Similarly, the 1982 session of the legislature enacted Senate Bill No. 729 which became law. (L. 1982, ch. 301.) It provides in part:

“New Section 1. (a) A unified school district may acquire by condemnation, for school purposes, any interest in real property, including fee simple title. If, within 10 years after entry of final judgment under K.S.A. 26-511, the school district fails to construct substantial buildings or improvements that are used for school purposes on any real property acquired under this subsection, the school district shall notify the original owners or their heirs or assigns that they have an option to purchase the property from the school district for an amount equal to the compensation awarded for the property under the eminent domain procedures act. Such option shall expire if not exercised within a period of six months after the date of the expiration of the ten-year period.
“(b) A unified school district may acquire by condemnation, for any purpose whatsoever, any reversionary interest held by others in real property which the school district has previously acquired by condemnation, deed or contract if:
“(1) The district, or its predecessor districts, has constructed substantial improvements on the property; and
“(2) the school district, or its predecessor districts, has held an interest in the property for at least 20 years. ”

Clearly, the legislature intended to change the school condemnation law, as it existed prior to the 1982 enactment, and authorize the taking for school purposes of fee simple title by a unified school district in condemnation proceedings after its enactment into law. To emphasize the intended change, in section (b) above the legislature recognized the reversionary interest outstanding in real property “previously acquired by condemnation” and authorized the school district to condemn the reversionary interest held by others in real property where the school district had an interest in the real property for at least 20 years and upon which improvements had been constructed.

On the record here presented the Board of Education of U.S.D. 512 has not abandoned use of the school property but is seeking merely to quiet title. Under the 1982 enactment it is now authorized to condemn the reversionary interest outstanding.
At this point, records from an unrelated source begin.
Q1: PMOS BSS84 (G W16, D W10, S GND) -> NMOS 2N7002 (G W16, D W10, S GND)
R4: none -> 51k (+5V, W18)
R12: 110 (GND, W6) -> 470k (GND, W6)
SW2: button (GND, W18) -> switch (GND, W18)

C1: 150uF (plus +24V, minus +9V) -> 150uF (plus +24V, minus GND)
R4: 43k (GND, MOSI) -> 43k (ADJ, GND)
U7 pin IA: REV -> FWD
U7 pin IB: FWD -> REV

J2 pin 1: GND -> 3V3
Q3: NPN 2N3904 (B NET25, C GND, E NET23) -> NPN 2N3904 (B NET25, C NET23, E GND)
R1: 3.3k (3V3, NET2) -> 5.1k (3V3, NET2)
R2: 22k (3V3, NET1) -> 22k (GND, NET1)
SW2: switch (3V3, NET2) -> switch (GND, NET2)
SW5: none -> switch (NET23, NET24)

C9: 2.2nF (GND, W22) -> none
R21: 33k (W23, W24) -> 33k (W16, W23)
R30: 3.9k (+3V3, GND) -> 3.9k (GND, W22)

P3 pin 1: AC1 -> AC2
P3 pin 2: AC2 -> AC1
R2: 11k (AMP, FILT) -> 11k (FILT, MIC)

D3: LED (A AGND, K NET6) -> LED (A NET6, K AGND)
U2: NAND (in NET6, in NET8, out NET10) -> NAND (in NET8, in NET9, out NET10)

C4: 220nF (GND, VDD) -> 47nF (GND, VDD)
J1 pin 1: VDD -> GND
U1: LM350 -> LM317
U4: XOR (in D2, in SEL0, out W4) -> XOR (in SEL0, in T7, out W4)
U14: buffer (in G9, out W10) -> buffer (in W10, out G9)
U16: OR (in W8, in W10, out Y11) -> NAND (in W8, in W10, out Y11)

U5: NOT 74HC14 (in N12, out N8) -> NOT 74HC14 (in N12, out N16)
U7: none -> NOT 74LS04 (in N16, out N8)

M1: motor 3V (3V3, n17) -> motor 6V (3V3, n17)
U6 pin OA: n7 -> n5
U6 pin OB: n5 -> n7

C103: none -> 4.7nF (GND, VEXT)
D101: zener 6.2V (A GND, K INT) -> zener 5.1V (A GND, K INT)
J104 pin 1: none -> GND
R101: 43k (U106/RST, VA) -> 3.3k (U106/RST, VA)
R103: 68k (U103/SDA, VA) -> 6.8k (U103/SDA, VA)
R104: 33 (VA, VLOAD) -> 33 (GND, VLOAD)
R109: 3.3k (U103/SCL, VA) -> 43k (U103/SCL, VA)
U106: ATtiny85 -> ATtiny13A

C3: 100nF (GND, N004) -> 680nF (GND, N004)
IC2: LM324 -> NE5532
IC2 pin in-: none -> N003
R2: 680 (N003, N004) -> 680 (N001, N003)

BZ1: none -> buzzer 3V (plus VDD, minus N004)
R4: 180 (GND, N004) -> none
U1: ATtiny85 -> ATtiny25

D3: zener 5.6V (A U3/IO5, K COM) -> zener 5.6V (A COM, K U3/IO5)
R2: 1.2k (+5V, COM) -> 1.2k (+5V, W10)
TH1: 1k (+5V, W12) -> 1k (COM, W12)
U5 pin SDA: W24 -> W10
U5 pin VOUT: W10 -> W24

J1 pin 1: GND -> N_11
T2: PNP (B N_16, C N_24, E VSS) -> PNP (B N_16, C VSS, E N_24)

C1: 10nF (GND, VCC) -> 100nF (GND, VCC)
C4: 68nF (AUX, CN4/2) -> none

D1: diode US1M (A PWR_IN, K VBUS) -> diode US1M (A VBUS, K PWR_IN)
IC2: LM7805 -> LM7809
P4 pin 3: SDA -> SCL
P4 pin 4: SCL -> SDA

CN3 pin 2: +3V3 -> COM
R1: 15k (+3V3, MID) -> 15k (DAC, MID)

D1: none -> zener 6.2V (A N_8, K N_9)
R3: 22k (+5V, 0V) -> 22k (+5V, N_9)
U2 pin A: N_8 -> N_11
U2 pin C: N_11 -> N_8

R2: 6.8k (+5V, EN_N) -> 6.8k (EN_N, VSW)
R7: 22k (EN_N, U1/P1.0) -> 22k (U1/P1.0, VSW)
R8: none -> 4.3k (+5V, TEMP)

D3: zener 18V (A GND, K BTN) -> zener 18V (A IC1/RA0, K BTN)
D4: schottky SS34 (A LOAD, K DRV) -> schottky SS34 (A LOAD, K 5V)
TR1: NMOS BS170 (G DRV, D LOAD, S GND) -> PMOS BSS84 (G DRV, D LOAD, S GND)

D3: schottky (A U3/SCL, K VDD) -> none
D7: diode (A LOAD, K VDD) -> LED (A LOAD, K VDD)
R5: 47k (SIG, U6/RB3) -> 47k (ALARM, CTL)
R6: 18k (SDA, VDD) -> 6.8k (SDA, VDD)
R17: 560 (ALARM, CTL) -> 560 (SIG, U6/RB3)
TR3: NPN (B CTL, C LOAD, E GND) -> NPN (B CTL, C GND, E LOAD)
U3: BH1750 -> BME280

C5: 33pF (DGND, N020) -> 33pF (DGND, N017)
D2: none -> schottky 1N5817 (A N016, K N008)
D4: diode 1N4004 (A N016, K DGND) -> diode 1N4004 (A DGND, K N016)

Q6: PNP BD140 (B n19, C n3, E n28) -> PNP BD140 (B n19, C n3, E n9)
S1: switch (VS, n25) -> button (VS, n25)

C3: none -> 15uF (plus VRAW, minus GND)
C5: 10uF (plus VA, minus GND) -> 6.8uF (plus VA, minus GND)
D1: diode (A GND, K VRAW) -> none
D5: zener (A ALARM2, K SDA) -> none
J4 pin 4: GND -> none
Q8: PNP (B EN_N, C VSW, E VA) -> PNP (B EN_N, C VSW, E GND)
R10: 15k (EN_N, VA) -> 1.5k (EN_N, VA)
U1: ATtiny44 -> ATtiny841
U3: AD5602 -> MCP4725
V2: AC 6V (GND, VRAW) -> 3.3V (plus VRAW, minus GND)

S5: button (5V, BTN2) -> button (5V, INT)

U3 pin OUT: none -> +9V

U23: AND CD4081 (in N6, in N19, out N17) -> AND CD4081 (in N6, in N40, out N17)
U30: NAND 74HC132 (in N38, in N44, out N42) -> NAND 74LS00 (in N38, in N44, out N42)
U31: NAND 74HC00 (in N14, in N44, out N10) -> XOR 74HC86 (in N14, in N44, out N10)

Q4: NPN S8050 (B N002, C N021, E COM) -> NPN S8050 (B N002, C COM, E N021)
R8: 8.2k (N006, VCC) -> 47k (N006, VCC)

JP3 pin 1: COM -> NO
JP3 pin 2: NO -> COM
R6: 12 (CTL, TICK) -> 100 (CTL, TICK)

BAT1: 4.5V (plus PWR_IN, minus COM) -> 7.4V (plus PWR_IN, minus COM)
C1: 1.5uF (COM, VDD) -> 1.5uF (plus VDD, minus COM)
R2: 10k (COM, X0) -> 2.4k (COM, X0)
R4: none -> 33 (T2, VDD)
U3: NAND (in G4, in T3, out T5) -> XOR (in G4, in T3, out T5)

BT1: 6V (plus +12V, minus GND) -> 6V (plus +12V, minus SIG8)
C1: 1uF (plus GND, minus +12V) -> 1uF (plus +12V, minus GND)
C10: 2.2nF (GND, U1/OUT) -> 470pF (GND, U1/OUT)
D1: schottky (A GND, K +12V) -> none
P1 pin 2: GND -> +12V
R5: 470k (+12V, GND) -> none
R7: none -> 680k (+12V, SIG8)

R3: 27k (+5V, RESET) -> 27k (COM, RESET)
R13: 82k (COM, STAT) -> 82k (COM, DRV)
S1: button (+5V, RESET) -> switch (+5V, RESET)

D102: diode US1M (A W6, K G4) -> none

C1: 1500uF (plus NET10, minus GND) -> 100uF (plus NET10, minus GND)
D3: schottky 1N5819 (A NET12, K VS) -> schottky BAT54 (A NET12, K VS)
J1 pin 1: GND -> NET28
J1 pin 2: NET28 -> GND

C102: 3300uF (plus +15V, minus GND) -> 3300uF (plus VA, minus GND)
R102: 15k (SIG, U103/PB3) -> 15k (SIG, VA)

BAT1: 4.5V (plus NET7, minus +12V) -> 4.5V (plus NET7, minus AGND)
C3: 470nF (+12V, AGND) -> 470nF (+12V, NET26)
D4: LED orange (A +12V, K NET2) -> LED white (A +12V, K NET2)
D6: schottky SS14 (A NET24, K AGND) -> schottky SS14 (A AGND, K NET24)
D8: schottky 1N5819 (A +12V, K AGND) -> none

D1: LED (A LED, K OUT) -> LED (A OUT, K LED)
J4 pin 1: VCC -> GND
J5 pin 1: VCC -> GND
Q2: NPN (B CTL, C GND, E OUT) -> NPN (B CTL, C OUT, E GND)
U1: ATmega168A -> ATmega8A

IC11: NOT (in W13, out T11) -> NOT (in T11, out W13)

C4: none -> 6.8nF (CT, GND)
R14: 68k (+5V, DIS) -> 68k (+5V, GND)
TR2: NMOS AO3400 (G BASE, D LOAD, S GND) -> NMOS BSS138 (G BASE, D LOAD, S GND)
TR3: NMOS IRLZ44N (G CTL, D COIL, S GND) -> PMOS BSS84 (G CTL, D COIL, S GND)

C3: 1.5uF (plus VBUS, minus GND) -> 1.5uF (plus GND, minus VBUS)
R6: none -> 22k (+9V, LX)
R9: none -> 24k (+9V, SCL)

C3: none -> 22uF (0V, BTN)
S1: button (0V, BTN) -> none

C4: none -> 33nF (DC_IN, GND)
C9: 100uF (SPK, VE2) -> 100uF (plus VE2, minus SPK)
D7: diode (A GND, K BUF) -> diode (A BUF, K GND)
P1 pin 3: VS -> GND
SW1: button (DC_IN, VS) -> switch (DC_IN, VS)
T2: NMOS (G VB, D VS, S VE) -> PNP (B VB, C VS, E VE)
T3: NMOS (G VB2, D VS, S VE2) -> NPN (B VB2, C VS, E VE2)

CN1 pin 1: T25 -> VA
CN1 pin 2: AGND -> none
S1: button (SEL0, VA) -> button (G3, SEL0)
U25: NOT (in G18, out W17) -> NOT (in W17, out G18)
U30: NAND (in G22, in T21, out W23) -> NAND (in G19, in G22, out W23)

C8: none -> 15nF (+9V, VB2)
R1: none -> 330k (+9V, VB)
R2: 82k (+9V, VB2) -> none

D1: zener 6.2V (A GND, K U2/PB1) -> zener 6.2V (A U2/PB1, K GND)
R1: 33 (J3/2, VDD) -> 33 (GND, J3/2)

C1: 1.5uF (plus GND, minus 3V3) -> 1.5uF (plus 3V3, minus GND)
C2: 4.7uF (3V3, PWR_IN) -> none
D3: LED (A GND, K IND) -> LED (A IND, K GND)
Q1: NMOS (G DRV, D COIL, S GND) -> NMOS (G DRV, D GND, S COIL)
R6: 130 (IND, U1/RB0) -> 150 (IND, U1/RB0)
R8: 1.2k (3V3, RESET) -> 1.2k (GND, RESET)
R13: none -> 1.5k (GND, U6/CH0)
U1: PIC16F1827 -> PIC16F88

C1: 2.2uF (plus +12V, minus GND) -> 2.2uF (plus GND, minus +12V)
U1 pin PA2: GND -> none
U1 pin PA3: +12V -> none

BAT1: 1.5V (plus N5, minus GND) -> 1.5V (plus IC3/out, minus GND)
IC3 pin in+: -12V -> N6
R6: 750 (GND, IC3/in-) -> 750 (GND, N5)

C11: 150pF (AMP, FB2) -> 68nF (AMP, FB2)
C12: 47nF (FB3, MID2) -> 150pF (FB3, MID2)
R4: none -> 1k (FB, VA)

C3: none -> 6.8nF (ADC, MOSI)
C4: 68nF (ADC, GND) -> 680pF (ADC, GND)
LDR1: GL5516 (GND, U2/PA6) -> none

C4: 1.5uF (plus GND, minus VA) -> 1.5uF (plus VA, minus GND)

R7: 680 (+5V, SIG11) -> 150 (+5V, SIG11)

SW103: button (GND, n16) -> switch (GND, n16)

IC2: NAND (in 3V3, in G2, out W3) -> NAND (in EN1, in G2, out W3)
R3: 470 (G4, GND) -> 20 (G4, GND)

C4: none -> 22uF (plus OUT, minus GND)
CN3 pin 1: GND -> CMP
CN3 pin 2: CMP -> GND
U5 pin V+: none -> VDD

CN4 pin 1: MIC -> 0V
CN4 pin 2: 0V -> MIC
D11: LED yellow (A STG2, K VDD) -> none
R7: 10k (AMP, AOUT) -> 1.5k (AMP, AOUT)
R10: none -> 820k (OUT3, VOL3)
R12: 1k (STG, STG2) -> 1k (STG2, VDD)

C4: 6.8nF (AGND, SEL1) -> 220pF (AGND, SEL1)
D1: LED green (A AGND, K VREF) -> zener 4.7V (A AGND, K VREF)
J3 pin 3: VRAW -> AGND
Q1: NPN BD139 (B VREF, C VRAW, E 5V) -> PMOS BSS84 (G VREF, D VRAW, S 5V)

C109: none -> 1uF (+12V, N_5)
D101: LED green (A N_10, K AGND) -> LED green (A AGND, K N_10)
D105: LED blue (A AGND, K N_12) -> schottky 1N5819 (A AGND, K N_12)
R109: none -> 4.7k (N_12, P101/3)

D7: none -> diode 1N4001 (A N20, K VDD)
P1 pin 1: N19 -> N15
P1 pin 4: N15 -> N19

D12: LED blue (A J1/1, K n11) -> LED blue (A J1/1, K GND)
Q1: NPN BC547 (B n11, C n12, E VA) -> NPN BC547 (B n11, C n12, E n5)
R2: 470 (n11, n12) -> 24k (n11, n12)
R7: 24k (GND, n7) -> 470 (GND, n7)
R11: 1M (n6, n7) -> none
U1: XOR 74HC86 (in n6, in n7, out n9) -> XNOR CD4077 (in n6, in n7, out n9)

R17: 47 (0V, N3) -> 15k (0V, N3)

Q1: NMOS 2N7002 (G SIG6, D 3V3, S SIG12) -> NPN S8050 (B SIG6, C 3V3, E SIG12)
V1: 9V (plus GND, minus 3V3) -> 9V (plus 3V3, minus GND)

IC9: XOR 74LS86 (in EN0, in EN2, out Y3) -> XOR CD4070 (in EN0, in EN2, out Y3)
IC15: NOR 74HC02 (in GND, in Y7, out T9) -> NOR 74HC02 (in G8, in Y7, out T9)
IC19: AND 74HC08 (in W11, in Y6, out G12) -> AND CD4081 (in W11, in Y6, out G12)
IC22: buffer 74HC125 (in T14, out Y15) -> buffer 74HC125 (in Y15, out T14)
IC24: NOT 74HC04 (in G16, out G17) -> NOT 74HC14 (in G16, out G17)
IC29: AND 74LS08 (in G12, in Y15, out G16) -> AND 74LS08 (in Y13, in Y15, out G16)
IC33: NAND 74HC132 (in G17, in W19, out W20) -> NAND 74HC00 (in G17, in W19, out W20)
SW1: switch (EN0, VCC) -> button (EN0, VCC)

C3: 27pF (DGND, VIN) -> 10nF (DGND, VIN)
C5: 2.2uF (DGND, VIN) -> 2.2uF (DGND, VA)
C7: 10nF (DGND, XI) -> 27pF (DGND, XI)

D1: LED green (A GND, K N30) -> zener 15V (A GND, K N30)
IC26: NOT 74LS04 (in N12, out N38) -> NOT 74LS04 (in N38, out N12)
Many school closings are now contemplated by reason of decreasing student attendance at various attendance facilities in school districts in Kansas. The highly inflated value of urban real estate used for school sites, where abandonment of the school facilities is contemplated, and the need for additional school funds have led the court after 30 years of established law to reconsider legislative intent. Here legislative intent is utilized as a fiction to do “equity” in favor of public monetary considerations in complete disregard of prior condemnation law.

In its opinion the court says:

“It would be reasonable to say that several hundred pieces of private land were condemned for school building sites by school boards in Kansas from 1951 until the beginning of the 1980’s. Thousands of dollars of public funds derived from the sale of school bonds were expended to construct public buildings and other improvements on condemned land. All of these actions were taken under statutory authority. It is difficult to believe that it was the intent of the legislature that these school districts were not authorized to receive the fee title to the lands condemned.” (p. 744.)

The legislature is capable of speaking with clarity when it intends that the condemning authority shall acquire the fee simple title to real property taken under the power of eminent domain. Sutton v. Frazier, 183 Kan. at 43, citing L. 1864, ch. 124, sec. 4 (since repealed); G.S. 1949, 13-1388 (1957 Supp.); G.S. 1949, 17-4749 (1957 Supp.); G.S. 1949, 68-413, -413a (1957 Supp.). As a further example of legislative capability, witness the clarity in Senate Bill No. 729 enacted by the 1982 session of the legislature.

It is respectfully submitted the decision of the Court of Appeals should be affirmed and the decision of the district court reversed.

Holmes, J., joins the foregoing dissenting opinion.